Many FAQ pages fall short of providing helpful answers to customers’ frequently asked questions. Many feature promotional information about the company and its products rather than focusing answering the questions customers often ask.

The best FAQ pages meet these criteria.

Easy to find. Customers don’t want to hunt around to find answers to commonly-asked questions. The home page should feature the FAQ page in the navigation bar, perhaps under a Help section. Experts also recommend a link in the footer or a sidebar. The FAQ page should also be the first result for a query about FAQ in the website search engine.

Answer common questions. To identify the most common customer questions, review inquires posed to customer service agents in the call center. Check competitors’ sites to see what questions they address. Instead of addressing broad questions, answer specific questions customers ask.

Concise. People searching online are impatient. Most don’t so much read as they scan. Use writing techniques that keep the attention of skimmers, such as short paragraphs, succinct writing and bullet points.

Well-organized. If you have fewer than 20 questions, prioritize them by importance. Common categories include order tracking, warranties, returns, refund policies and shipping and product delivery. If you have more than 20 questions, group them into categories so website visitors can quickly find answers. If you have a larger number of questions, add a search box. “No group should have more than seven questions, if possible, because long lists are much harder to scan,” says Andy Crestodina, co-founder and CMO of Orbit Media.

Non-promotional. Including promotional marketing copy in FAQ pages will likely disillusion customers. Remember that they want answers to their questions and solutions to their problems. An FAQ page is not the place for promotional hype or chest-beating.

Simple design. Avoid flashy designs, gimmicky layouts, and other design elements that detract from your page’s content, advises web and graphic designer Cameron Chapman.

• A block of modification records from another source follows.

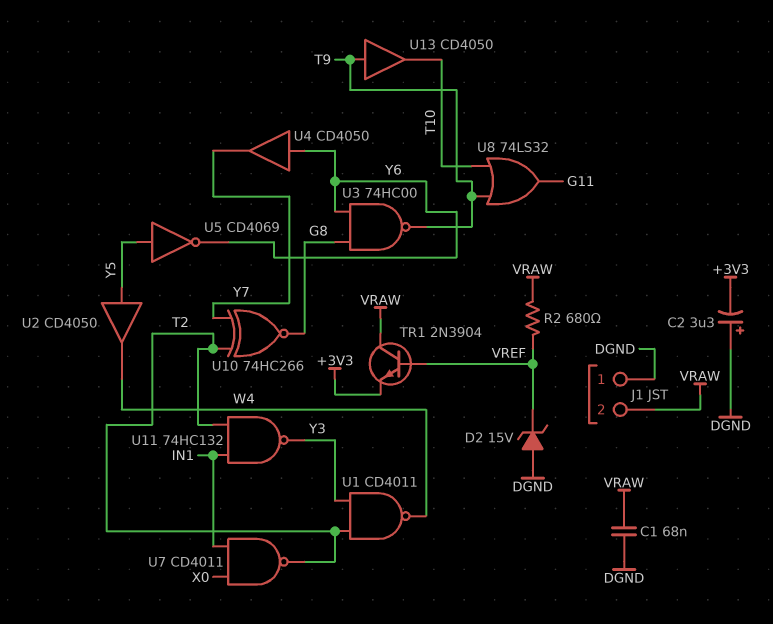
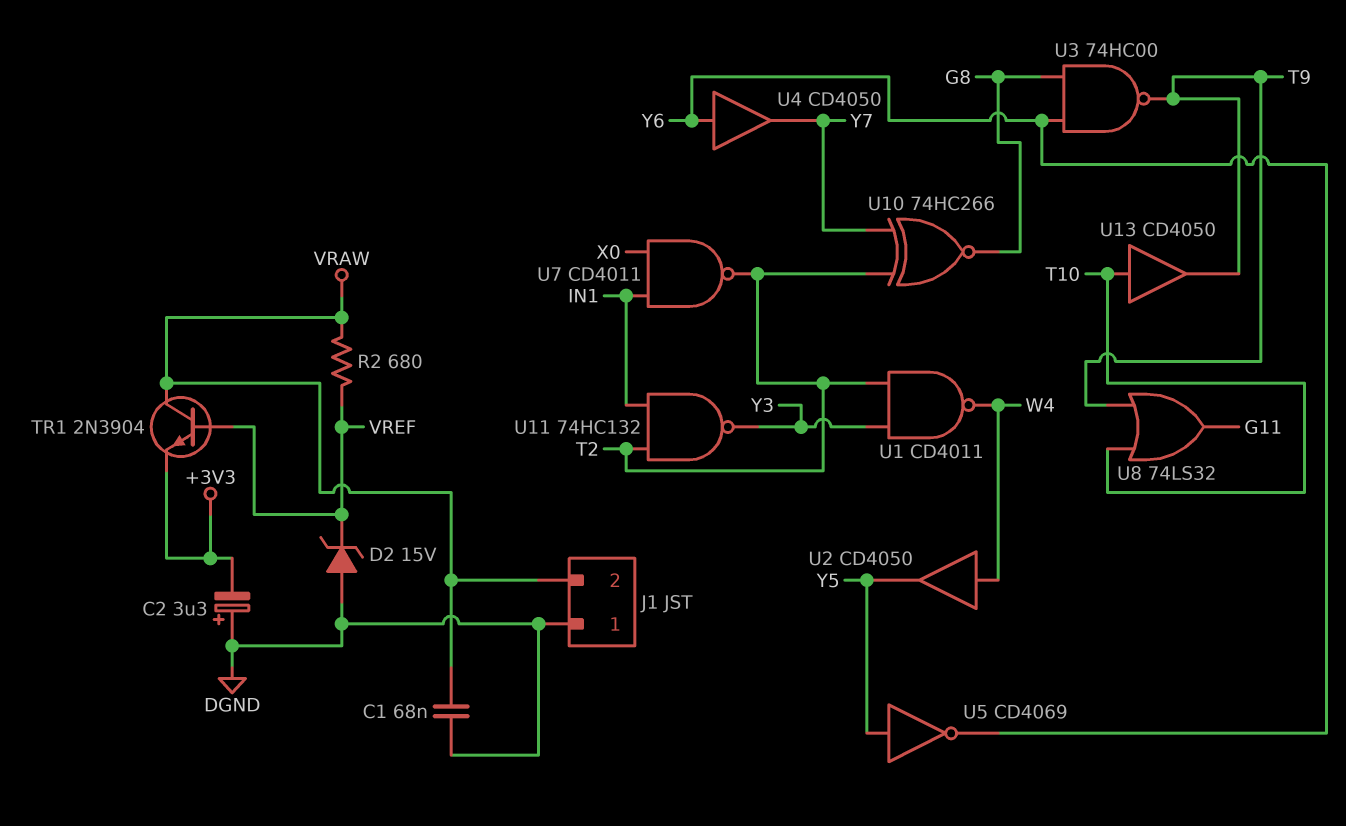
U2: buffer CD4050 (in Y5, out W4) -> buffer CD4050 (in W4, out Y5)
U13: buffer CD4050 (in T9, out T10) -> buffer CD4050 (in T10, out T9)

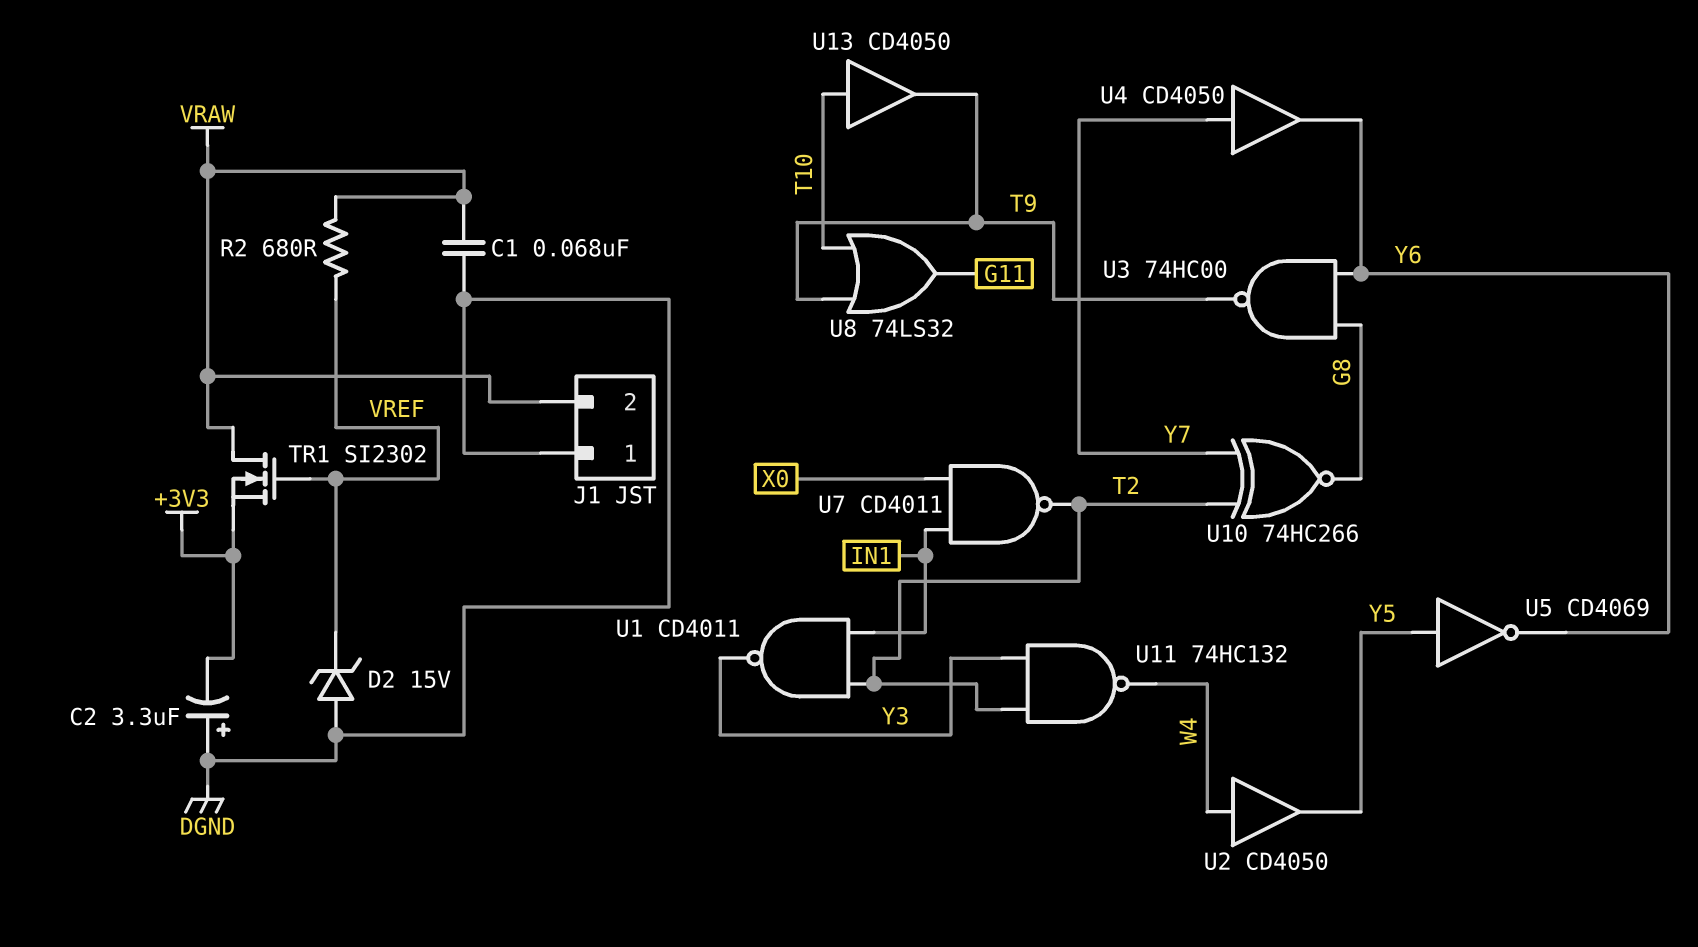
TR1: NPN 2N3904 (B VREF, C VRAW, E +3V3) -> NMOS SI2302 (G VREF, D VRAW, S +3V3)
U1: NAND CD4011 (in T2, in Y3, out W4) -> NAND CD4011 (in IN1, in T2, out Y3)
U4: buffer CD4050 (in Y6, out Y7) -> buffer CD4050 (in Y7, out Y6)
U11: NAND 74HC132 (in IN1, in T2, out Y3) -> NAND 74HC132 (in T2, in Y3, out W4)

Stick with an easy-to-read typeface, appropriate contrast, and a fairly simple layout. For easier readability, use text columns that are no wider than half the screen.

Answer over five questions. An FAQ page with fewer than five questions gives the impression that you are not serious about helping the customers and have not adequately researched their questions.

Include images. Many consumers understand images – such as screenshots, infographics and animated images — better than words. “Gone are those days when the FAQ page was filled only with questions and answers in text format,” writes Alisha Gupta, community manager at call center outsourcing company Vcare Technology, for Social Media Today. “The customer from the present digital era loves visual elements when it comes to resolving their queries.”

Constantly update. Online retailers, for instance, should update the section immediately after any modifications in company policies related to shipping and returns. Add new questions to the FAQ page that recur frequently in customer service calls.

Don’t leave customers stranded. Links to other pages, a contact form, and customer service phone numbers improve the user experience. Also, calls to action can boost sales. “An FAQ page should never be a dead-end,” says Nikki Gilliland at Econsultancy. “Like any part of a website, it is vital that the page prompt the user onwards in their journey.”

Consider heat maps to improve performance. If your FAQ page has expandable content areas, where users click on questions to view answers (sometimes called accordions), you can track those clicks to see which questions get clicks, Crestodina explains. A heat map, such as Hotjar, Lucky Orange or Crazy Egg, can show where people click, even if they don’t leave the page. Knowing which questions are popular and which are not, allows you to improve the FAQ page.

Bottom Line: Focusing on customer information needs and concerns is the central tenet for creating first-class FAQ pages, a vital component of many websites. That means succinct, well-organized writing that avoids promotional copy, and that clearly and quickly answers consumers’ main questions.